Limitation of Liability
IN NO EVENT SHALL COMPANY, NOR ITS DIRECTORS, EMPLOYEES, AGENTS, PARTNERS, SUPPLIERS OR CONTENT PROVIDERS, BE LIABLE UNDER CONTRACT, TORT, STRICT LIABILITY, NEGLIGENCE OR ANY OTHER LEGAL OR EQUITABLE THEORY WITH RESPECT TO THE SERVICE (INCLUDING, WITHOUT LIMITATION, ANY CONTENT) (I) FOR ANY LOST PROFITS, DATA LOSS, COST OF PROCUREMENT OF SUBSTITUTE GOODS OR SERVICES, OR SPECIAL, INDIRECT, INCIDENTAL, PUNITIVE, OR CONSEQUENTIAL DAMAGES OF ANY KIND WHATSOEVER (HOWEVER ARISING), (II) FOR ANY BUGS, VIRUSES, TROJAN HORSES, OR THE LIKE (REGARDLESS OF THE SOURCE), (III) FOR YOUR RELIANCE ON THE SERVICE (IV) FOR PERSONAL INJURY OR DEATH, OR (V) FOR ANY DIRECT DAMAGES IN EXCESS OF (IN THE AGGREGATE) ONE-HUNDRED U.S. DOLLARS ($100.00) OR, IF GREATER, THE FEES PAID BY YOU FOR THE SERVICE IN THE PRECEDING SIX (6) MONTH PERIOD. SOME STATES DO NOT ALLOW THE EXCLUSION OR LIMITATION OF INCIDENTAL OR CONSEQUENTIAL DAMAGES, SO THE ABOVE LIMITATIONS AND EXCLUSIONS MAY NOT APPLY TO YOU.

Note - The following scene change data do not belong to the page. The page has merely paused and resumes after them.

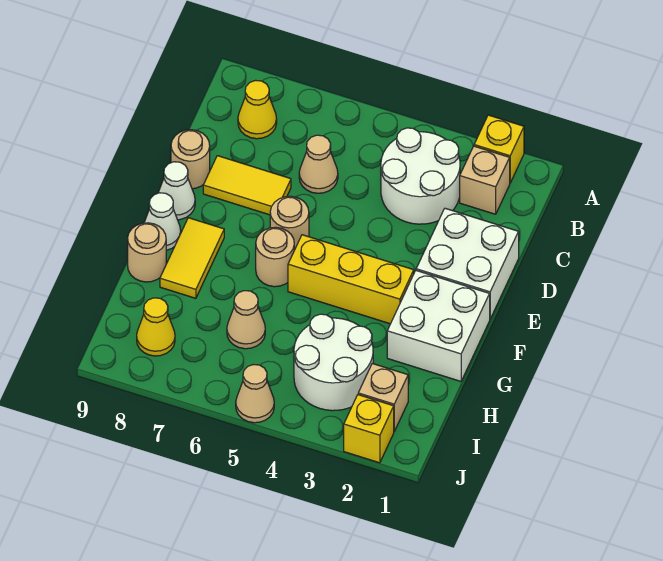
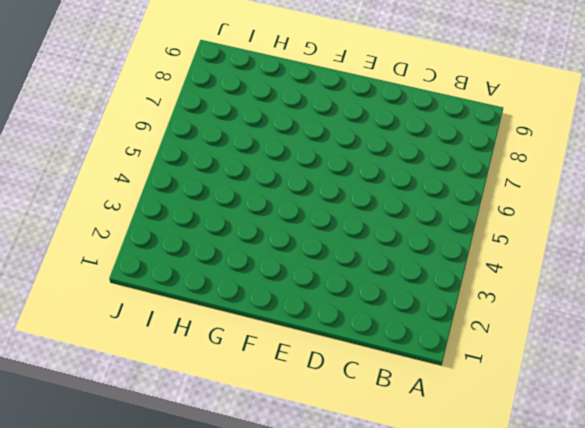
none -> yellow brick A2 level 1
none -> tan brick B2 level 1
none -> white round brick B3:C4 level 1

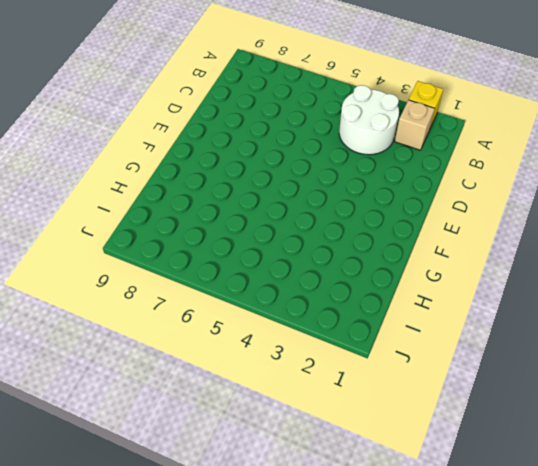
none -> yellow cone B8 level 1
none -> tan cone C6 level 1
none -> white brick D1:E2 level 1

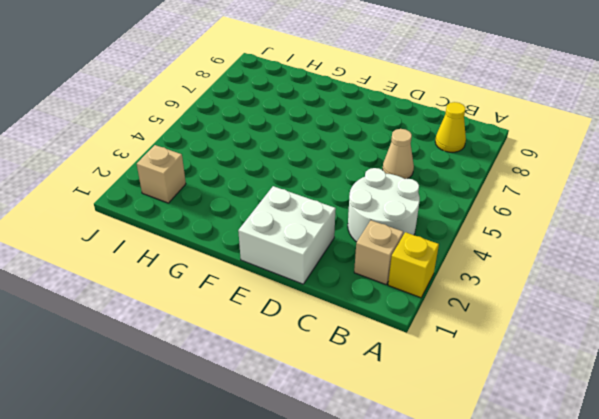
none -> yellow tile D7:D8 level 1
none -> tan round brick D9 level 1
none -> tan round brick E6 level 1

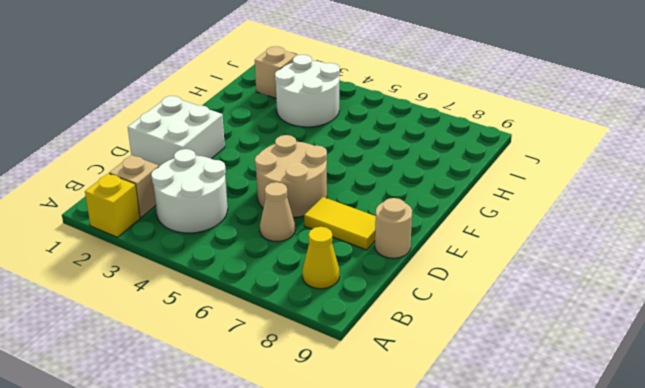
tan round brick D5:E6 level 1 -> tan round brick E6 level 1
none -> white cone E9 level 1
none -> white brick F1:G2 level 1
none -> yellow brick F3:F5 level 1

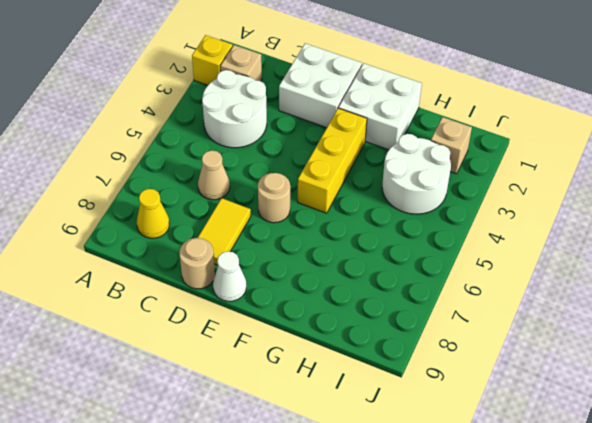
none -> tan round brick F6 level 1
none -> yellow tile F8:G8 level 1
none -> white cone F9 level 1

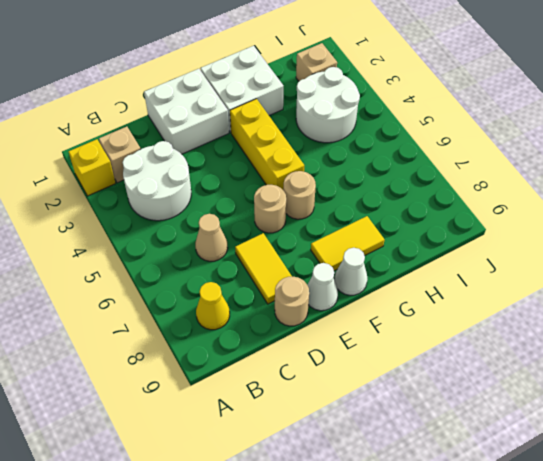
none -> tan round brick G9 level 1
none -> tan cone H6 level 1
none -> yellow cone I8 level 1

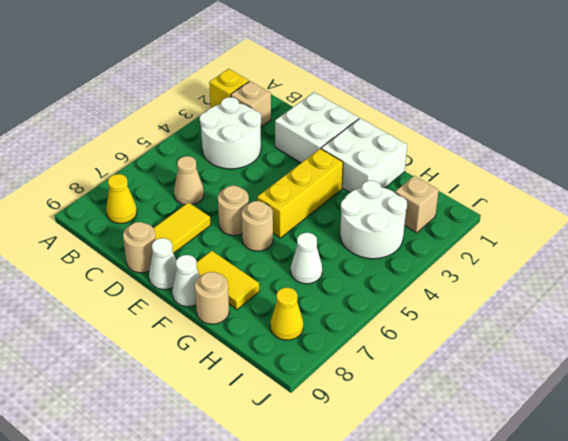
white cone H6 level 1 -> tan cone H6 level 1
none -> yellow brick J2 level 1
none -> tan cone J5 level 1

The Agreement and any dispute arising out of or in connection with the Agreement shall be governed by and construed under the laws of the State of Colorado, without regard to the principles of conflict of laws. All disputes arising out of or related to the Agreement shall be subject to the exclusive jurisdiction and venue of the Colorado state and federal courts for Denver, Colorado, and the parties consent to the personal and exclusive jurisdiction of these courts
Fair Use Policy
Use of Spex Services will be subject to fair use policy as modified from time to time at Company’s discretion. Your account may be reviewed when fair usage limits are reached and Spex may limit your usage after that.
Use Of Customer Logos
Unless presented with a written agreement stating otherwise, Spex may use customers’ logo and or/trademark on the Sites and in other marketing materials.